Okay so right now my most favourite announcement of the conference is Assassin's Creed Origins, it looks really interesting.

I'm super down for a new Bioware IP, so I'm looking forward to learning more about Anthem. It'll be good to start with a fresh world, each Dragon Age and (previous) Mass Effect game gets more complicated with each instalment as they have to implement past player choices lol. Anthem will probably get like that eventually but I'm excited for something grand spanking new.

Still nothing that makes me want to drop $500 on a switch just yet, but I definitely want to have one when the next main Pokemon RPG comes out for it. I'm going to try to wait for a price drop on the console.


----------



## Chicha (Jun 13, 2017)

I'm pretty hyped for Metroid 4! Kirby and Mario look fun and I'll be very interested what kind of RPG we'll be getting for Pokemon.


----------



## Sig (Jun 13, 2017)

DRV3 eng trailer was released today and people are already complaining about the voices


----------



## Franny (Jun 13, 2017)

Nintendo's conferences were nice. I was so glad I was proven wrong and they announced new exciting games. That Metroid game looks ridiculously fun and the kirby game is so nice. Superstar Saga looks brilliant too! I was so happy to see them bring it back.
Very nice conference, Nintendo 
Too bad no AC Switch or Bayo 3


----------



## Trent the Paladin (Jun 14, 2017)

forestyne said:


> IT HAS A TRAILER AND IT HAS RACHEL IN IT IM SO EXCITE
> just confused to why dontnod didn't make it, when they made the first game


Dontnod is making a different Life is Strange title, they don't have anything to show currently for it. 



WeiMoote said:


> Beyond Good and Evil 2 is HAPPENING, guys!

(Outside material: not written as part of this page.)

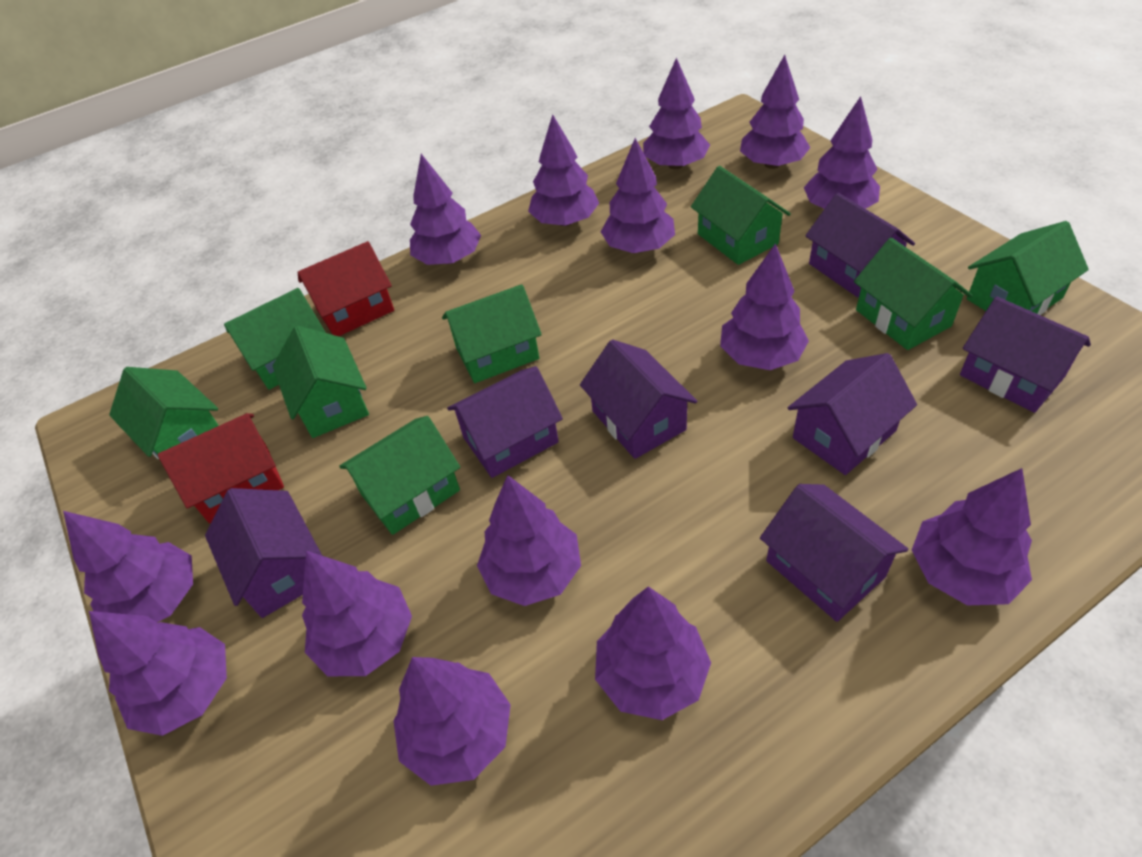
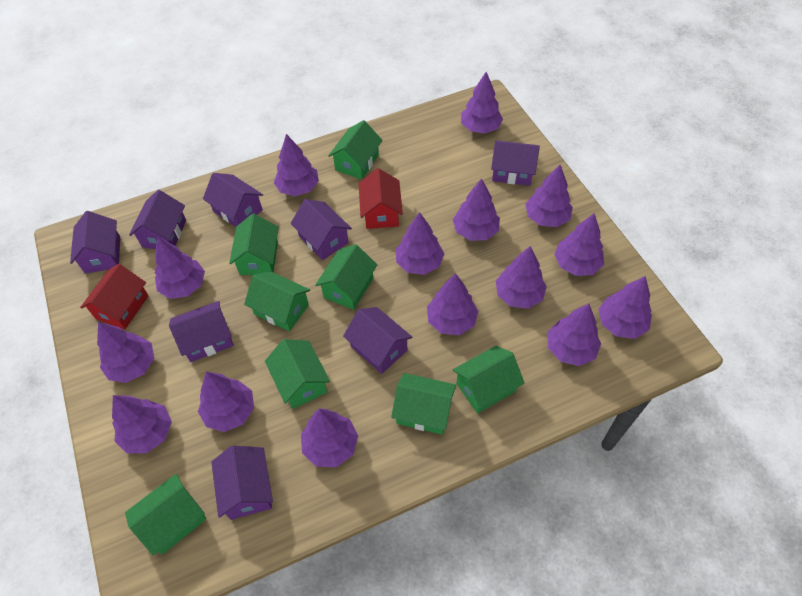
purple house: 7 -> 8
purple tree: 14 -> 15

For the second time! It's kinda weird to me that they were all so excited for a game that has a fancy trailer only. :/ Not only that but it's essentially Mega Man Legend 3, please help us develop the game which kinda bugs me.

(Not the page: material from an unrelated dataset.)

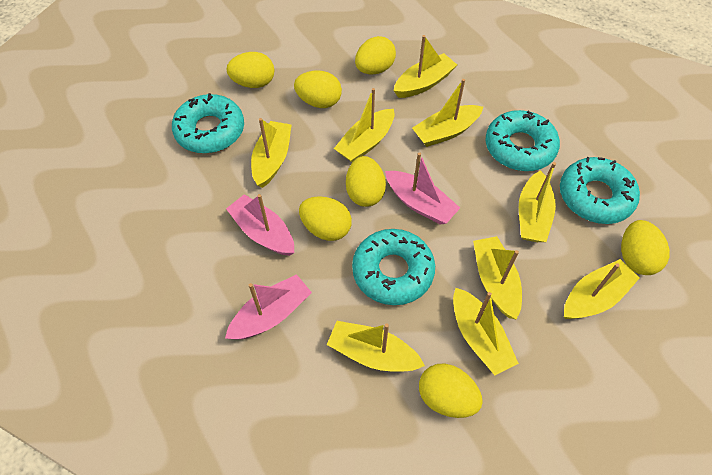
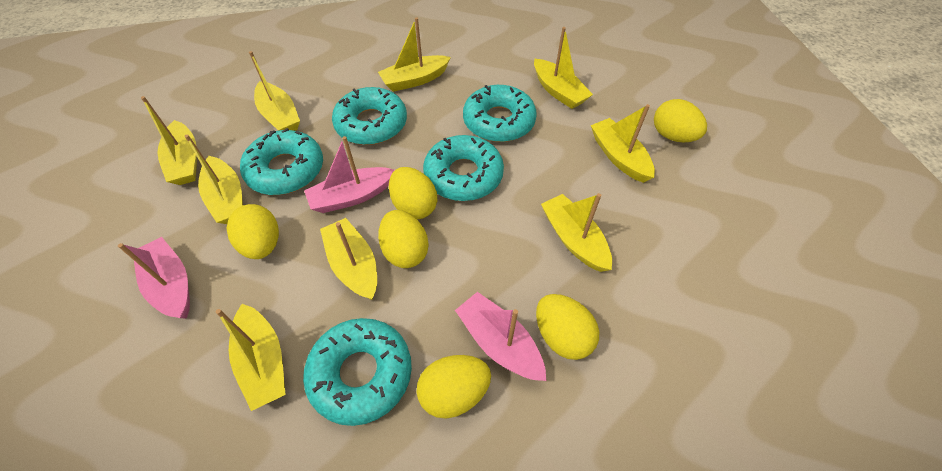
turquoise donut: 4 -> 5
yellow egg: 7 -> 6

Sony and Nintendo has pretty good conferences, I skipped Bethesda because I don't care for em, Microsoft had that very sweet Porsche, and Ubisoft was neat. Saw a few games I definitely want to pick up.


----------



## DarkDesertFox (Jun 14, 2017)

Hidden post be revealed!


----------



## CatsAreSuperCool (Jun 14, 2017)

I'm excited for that new Kirby game! I'm a very big fan of the Kirby series, and I must say this new one looks not only beautiful but tons of fun. And Mario Odyssey... hands down gonna be GotY. There's no doubt about it, in my eyes. Definitely excited to get that game. The new Pokemon that's been announced is making me excited (please be Gen 4 remake!). Overall, this is one of the best E3's Nintendo has had.


----------